Showkayce, the cornerstone of Carol Steppe’s Santa Ynez Day Dream Arabians breeding program has left this world. A beautiful tribute to Showkayce…
Dear Mom,
Yes, people say that a mother’s love is like no other. And, Mom, you were that person to me.
You loved my strong spirit. You were there when I took my first breath. You stayed close to my side in each chapter of my life. You supported my careers as a show horse and breeding stallion with every opportunity possible, carefully watching out to protect and preserve my pride. You somehow knew I needed that dignity vigilantly defended.
I wanted to share with you some of my fondest memories. I loved being next to the mares every foaling season. I would quietly listen and wait for you to come over and tell me if everything was ok. You would tell me if I’d just had a son or daughter, and as the years passed, you would tell me if I was a Grandfather or Great Grandfather. When you were home I cherished our nightly talks in the barn when all was quiet and still, especially when they included carrots. Not many knew what a big softy I could be.
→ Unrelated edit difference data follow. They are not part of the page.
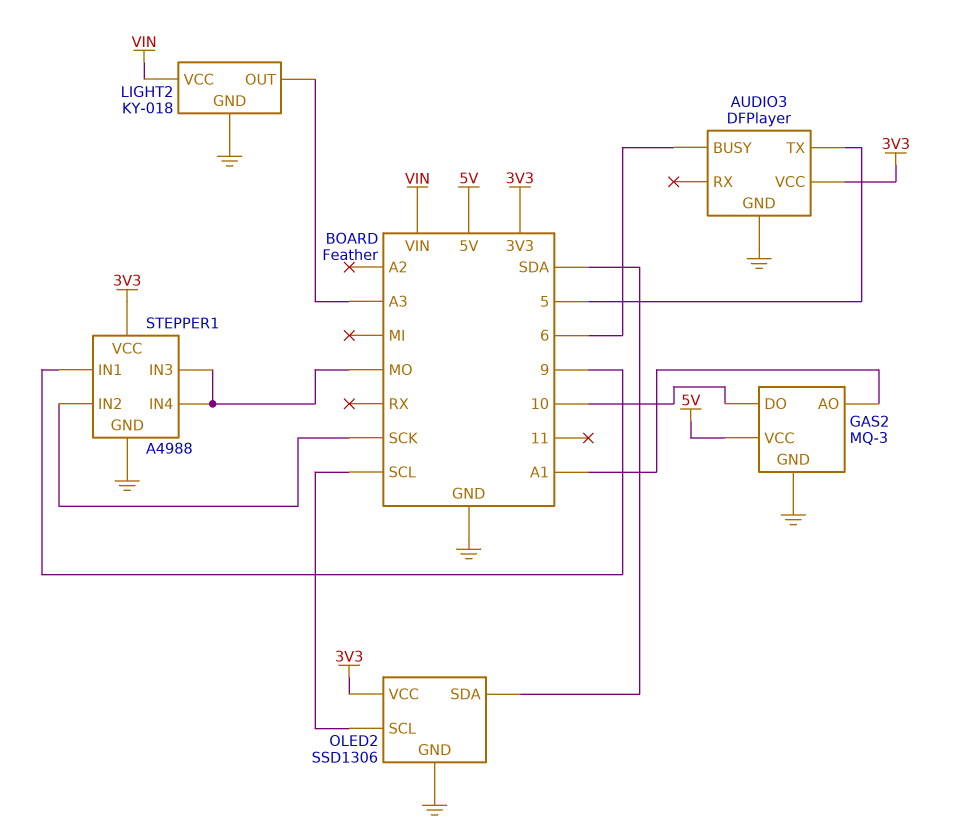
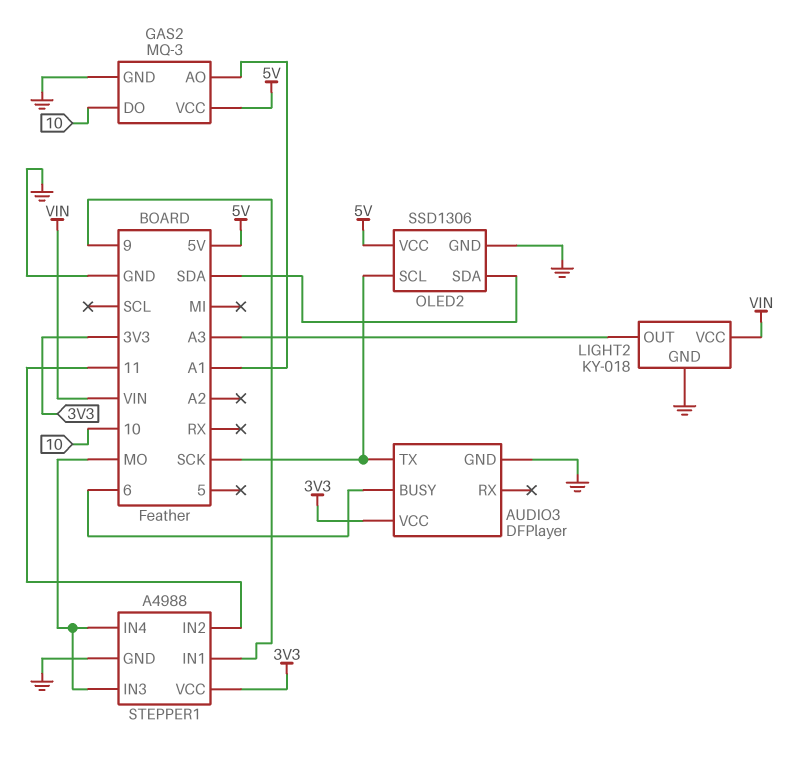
AUDIO3 pin TX: 5 -> SCK
OLED2 pin SCL: SCL -> SCK
OLED2 pin VCC: 3V3 -> 5V
STEPPER1 pin IN2: SCK -> 11

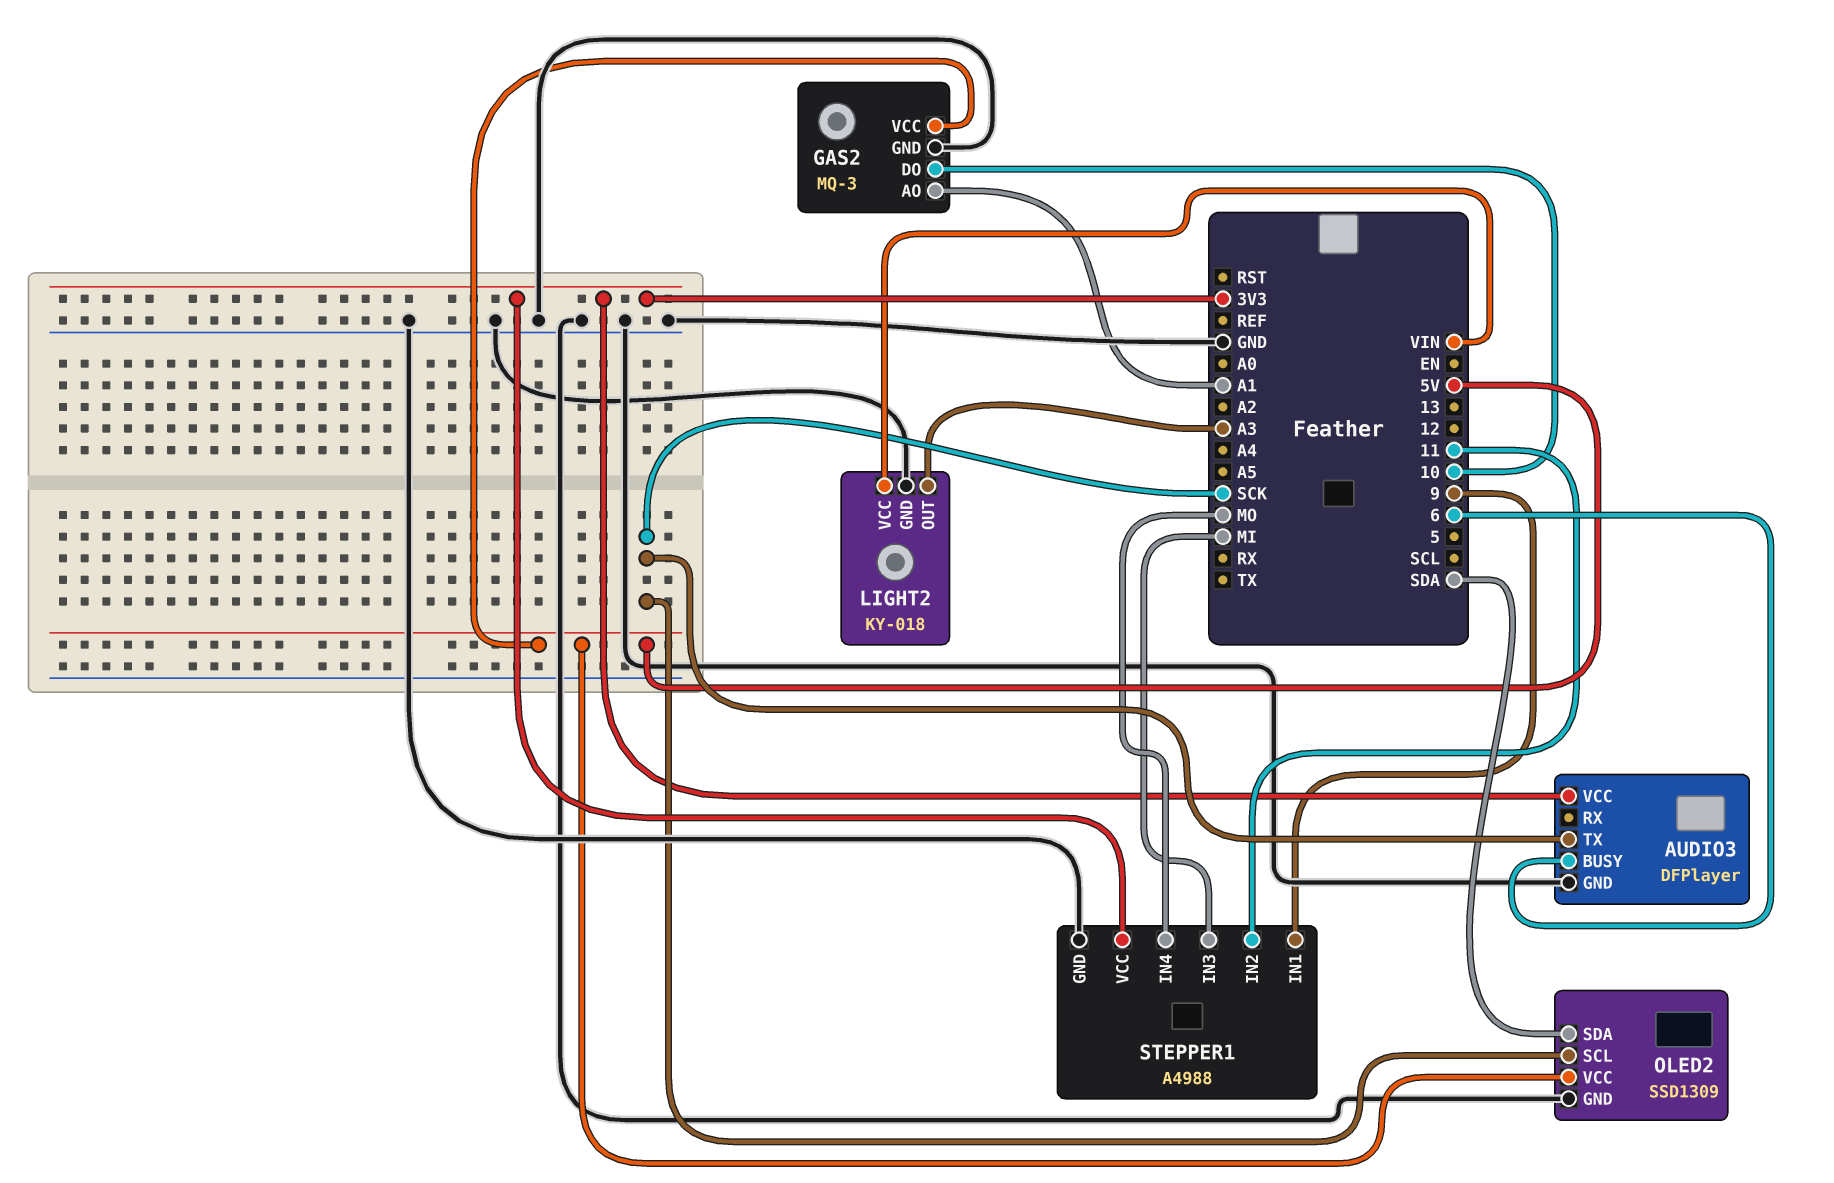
OLED2: SSD1306 -> SSD1309
STEPPER1 pin IN3: MO -> MI

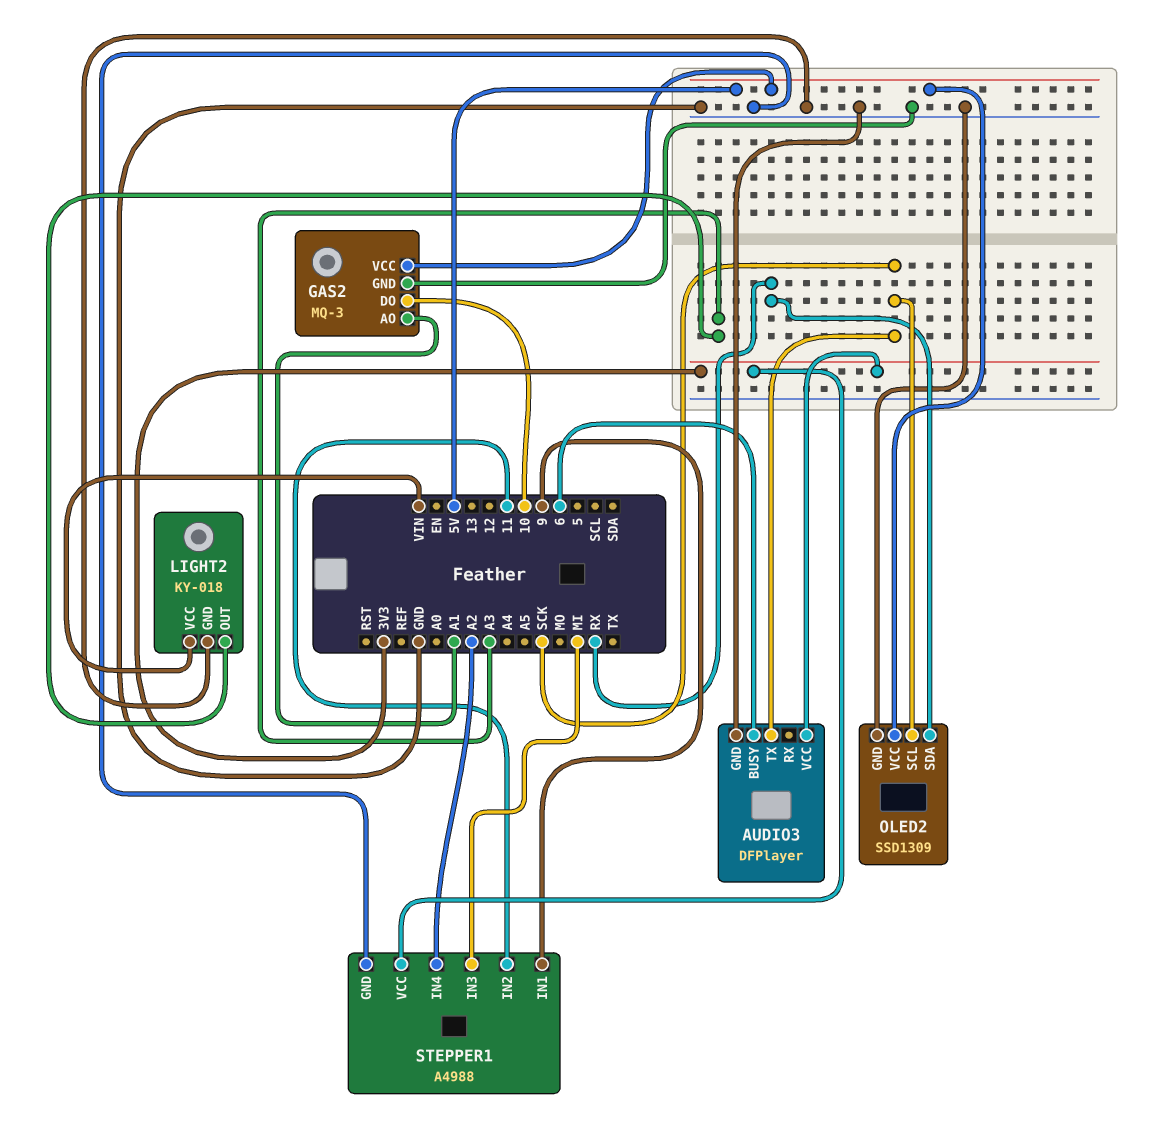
OLED2 pin SDA: SDA -> RX
STEPPER1 pin IN4: MO -> A2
Putting on a show during our presentations was my favorite activity! I loved running across my pasture and coming to a sliding stop and finishing off with several snorts and blows on our guests. You would always tell me what a beautiful boy I was and made sure I was rewarded for my efforts. I was having the best time and loved the attention and making our guests happy.
Like every mother, you were consistently my number one supporter… even before my career blossomed and even after my popularity paled. But most importantly, you loved me with a divine love. You reminded me (and everyone around you) each day who my true Creator was.
Our last visit may have been one of my most cherished. Tiffany and David kept telling me you were coming for a visit. I waited patiently. Then you came! Our quiet talks and hugs meant everything to me. I missed you so much. I got to show you how much I missed and loved you; I hope you could feel my love for you in my soft brown eyes and quiet breaths on your face. I knew it would be the last time we would see each other. I wanted to have you see how happy and at peace I was.
Thank you for helping me live an earthly well-lived life, a life lived with courage, tenacity, love, and intention, from the day it started on April 3, 1992, to the day it ended on November 30, 2020.
You would often say to me, “His eye is on every sparrow and living thing, and, my Showkayce, He is watching over you too.” I want to assure all my loved ones that He is still watching over me… even at this very moment. I’m flying high with my wings right now. In fact, heaven wasn’t quite prepared for the excitement they acquired with this white Arabian stallion!
Thank you, my Carol, my mother, my friend.